Lou Dobbs Notes Flaws in Gun Control

For the second week in a row, Lou Dobbs avoided his normal Ralph Nader like anti-corporate pitch and provided some very telling statistics on gun control. On the April 24 edition of "The Early Show," the CNN anchor noted that crime rate has fallen in recent years "irrespective of gun control laws." When Washington, DC banned hand guns in 1976, its murder rate tripled by 1991. When California imposed stricter gun laws in 1975, it’s violent crime rate rose significantly. Dobbs noted the Constitution and the Second Amendment’s guarantee of the right to bear arms.

Host Hannah Storm appeared surprised that Dobbs would call gun control legislation "irrational." She did get assurances from Lou that he does support a national "database" system. The entire transcript is below.

HANNAH STORM: Welcome back to the CBS "Early Show". I'm Hannah Storm. After 32 people were murdered last week on the Virginia Tech campus, many asked questions about the gun laws in the state of Virginia, and why the killer could buy guns so easily. This morning, CNN's Lou Dobbs looks at those questions in his weekly early show commentary "Take Lou."

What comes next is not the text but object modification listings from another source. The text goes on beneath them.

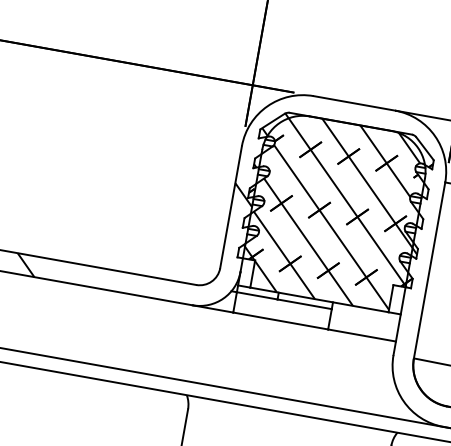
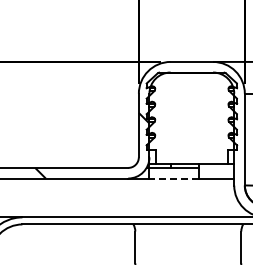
hatch: (334, 211) -> (191, 118), removed
line: (281, 321) -> (174, 178), solid -> dashed

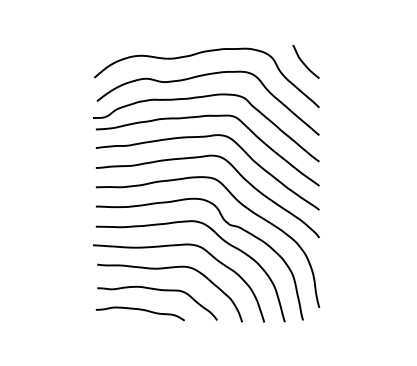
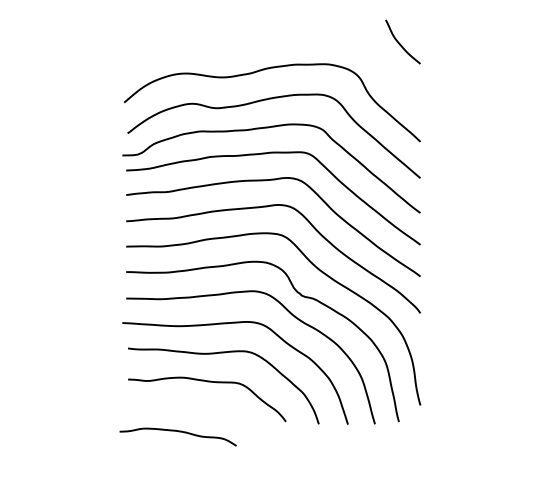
curve: (304, 62) -> (400, 42), moved
curve: (139, 310) -> (177, 432), moved

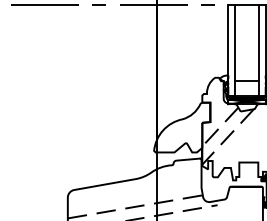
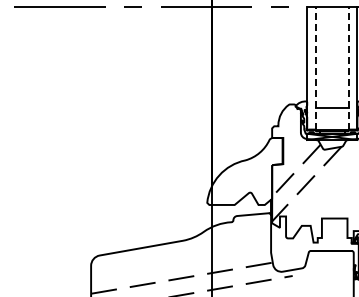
line: (234, 50) -> (315, 67), solid -> dashed
line: (259, 50) -> (349, 67), solid -> dashed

LOU DOBBS: Hannah, thank you. And good morning. The calls for gun control are, as Hannah said, rising. While appealing emotionally, a contest now over gun control ignores far more powerful causes of tragedies such as the one last week at Virginia Tech. Failure of discipline and socialization in our schools, a failure to provide treatment for the mentally disturbed, and, too often, the alienation of the individual from neighborhood and community. The fact is, crime has been declining across our country, irrespective of gun control laws, government and independent studies all find no evidence whatsoever that gun control reduces gun violence in crime. Washington, DC banned hand guns in 1976. And by 1991, its murder rate had tripled. After California imposed a 15-day waiting period in 1975, that state's violent crime rate was 50 percent higher each year on average. Without empirical evidence that restrictive gun control laws reduce gun violence, calls for gun control are simply irrational. Just last month, a federal appellate court ruled that Washington, DC's 30-year ban on handguns was unconstitutional, saying clearly and loudly, there is nothing ambiguous about the Second Amendment. And whether we support the right to bear arms, gay rights or a woman's right to an abortion, we must insist first upon unambiguous commitment to our ultimate law, our Constitution. Hannah.

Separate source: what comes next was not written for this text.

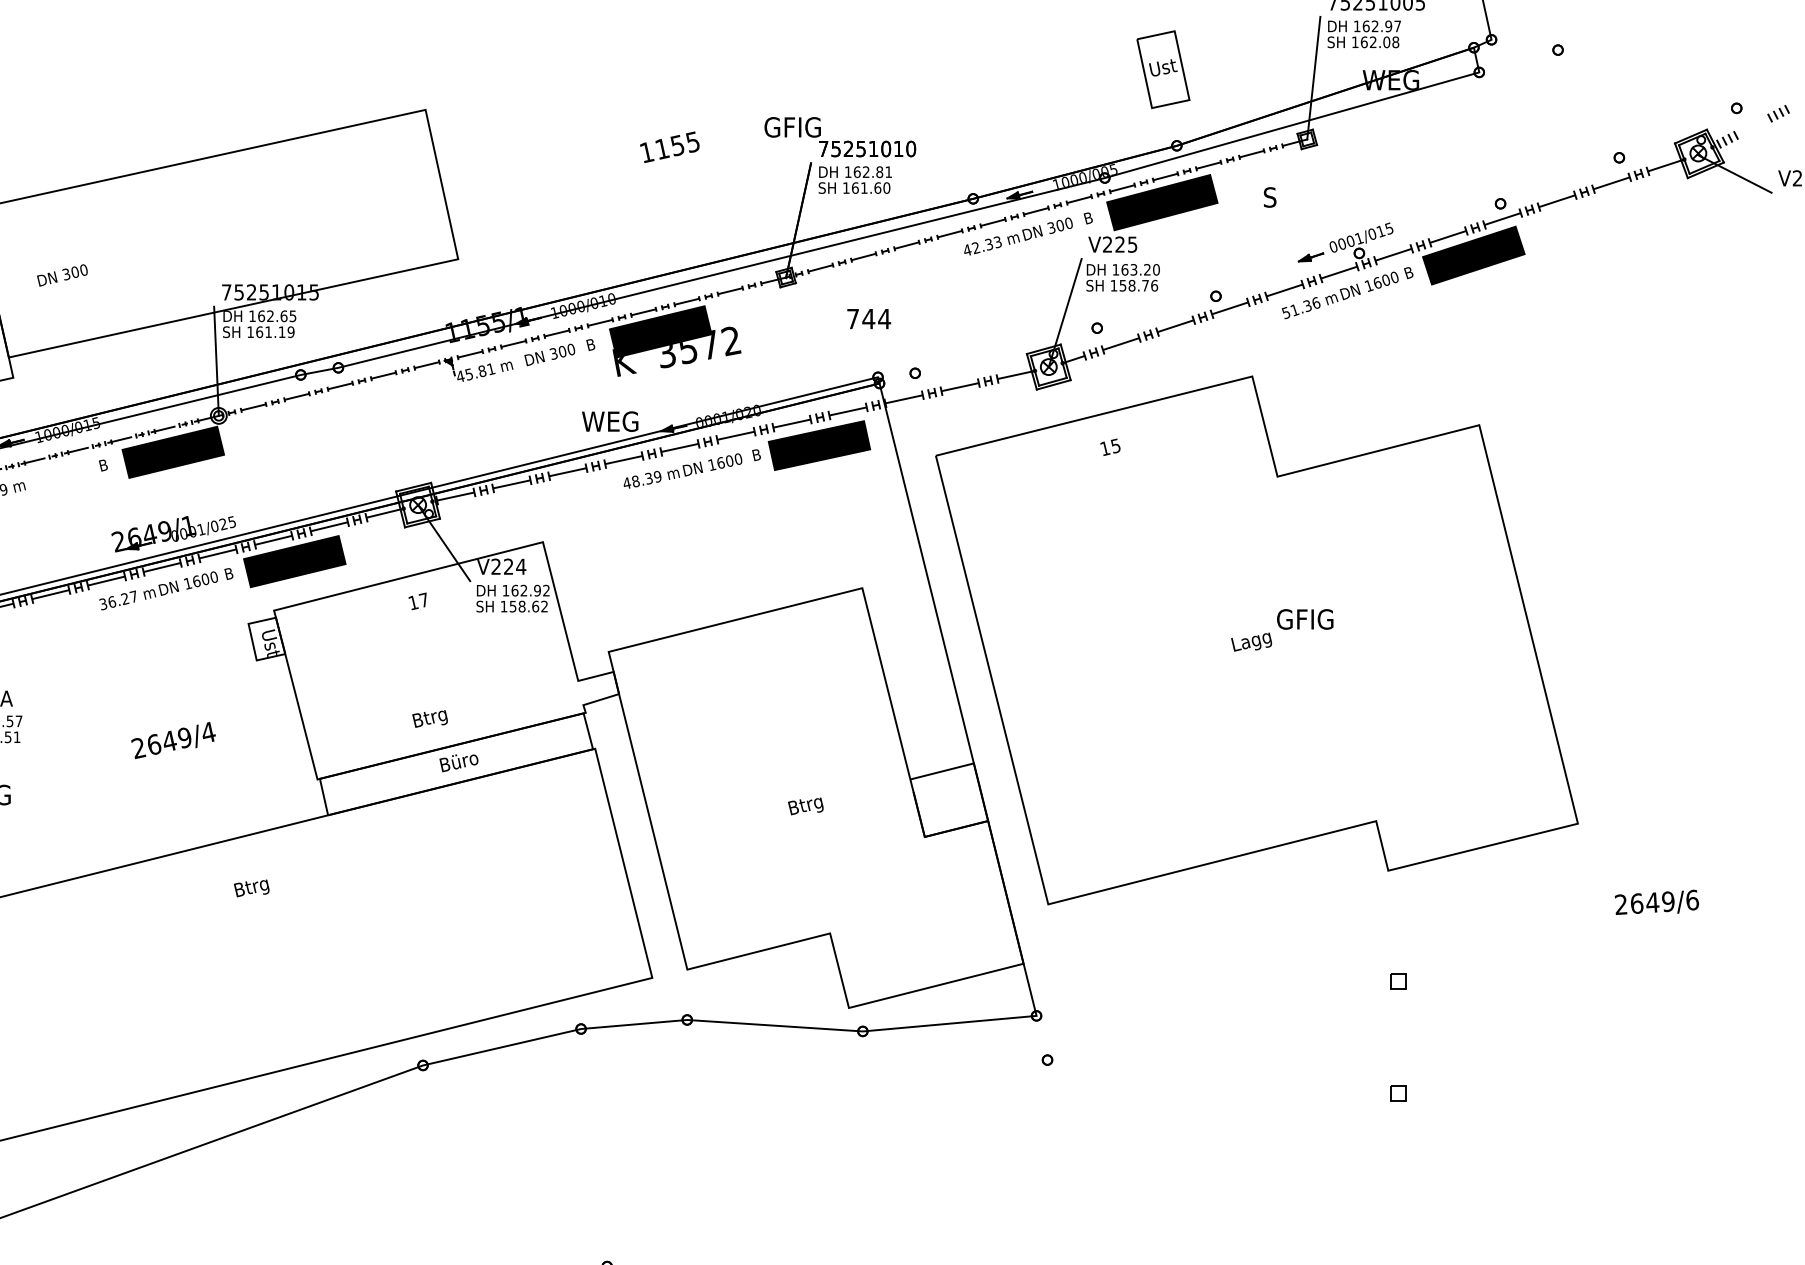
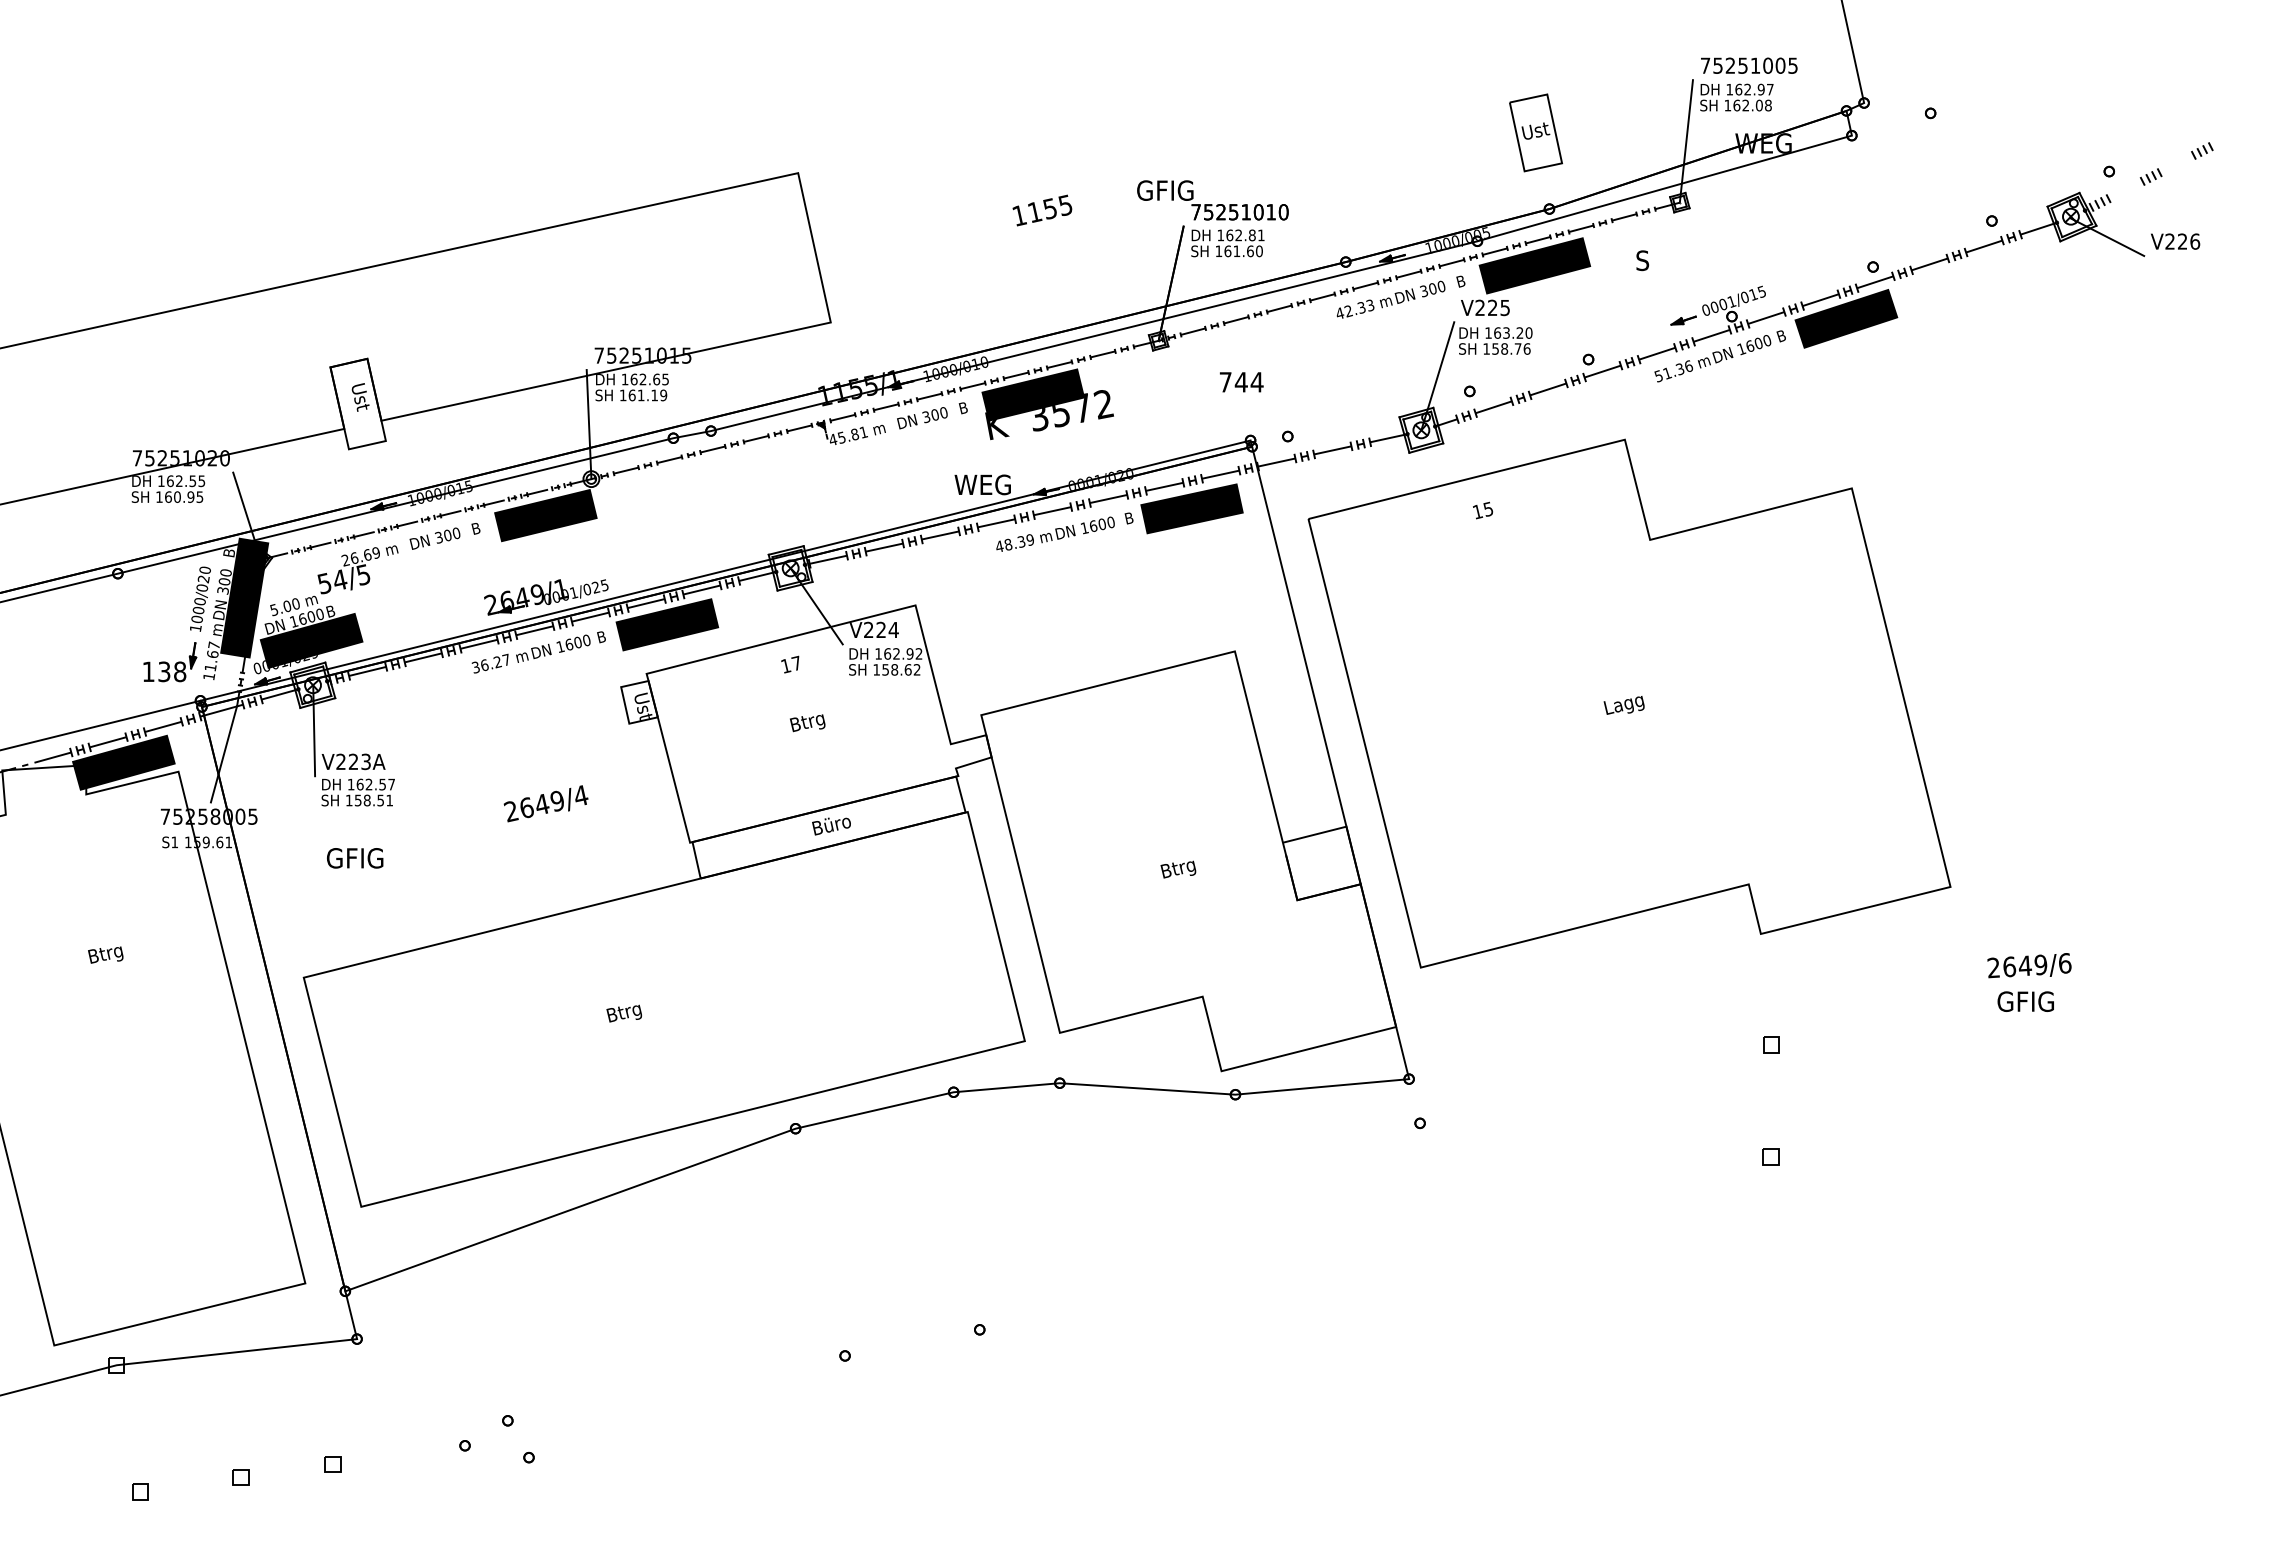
text: (61, 275) -> (434, 538), moved
text: (1304, 619) -> (2025, 1001), moved
text: (429, 719) -> (807, 723), moved
text: (250, 888) -> (623, 1013), moved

STORM: Well, Lou, you say calls for gun controls are irrational. Let's take a look at the Virginia Tech case, because shooter had been declared by a court in Virginia to not only be a danger to himself but also to seek psychiatric treatment. And under federal law, there are those who say the state of Virginia did not comply with federal regulations. Do states need to be held more accountable and closely aligned with federal regulations in this area?

DOBBS: Accountability in government today, whether the state level or at the federal level, is almost impossible. Virginia Tech did everything right, except follow up on its own decisions. And its responsibility to the individual who turned gunman and protection of the Virginia Tech community. That's the difficulty.

STORM: What about this bill in the House that would approve databases in order to conduct criminal background checks on gun purchases? Would you expect that to get more traction?

DOBBS: I would think so. Yes, absolutely.

STORM: And at least one presidential candidate, John Edwards he has called for measures to restrict gun sales. He says he is in support of the Second Amendment, the right to bear and keep arms. Now, how do you see this issue playing out? Do you think it will be an even larger issue now with the presidential race on the horizon?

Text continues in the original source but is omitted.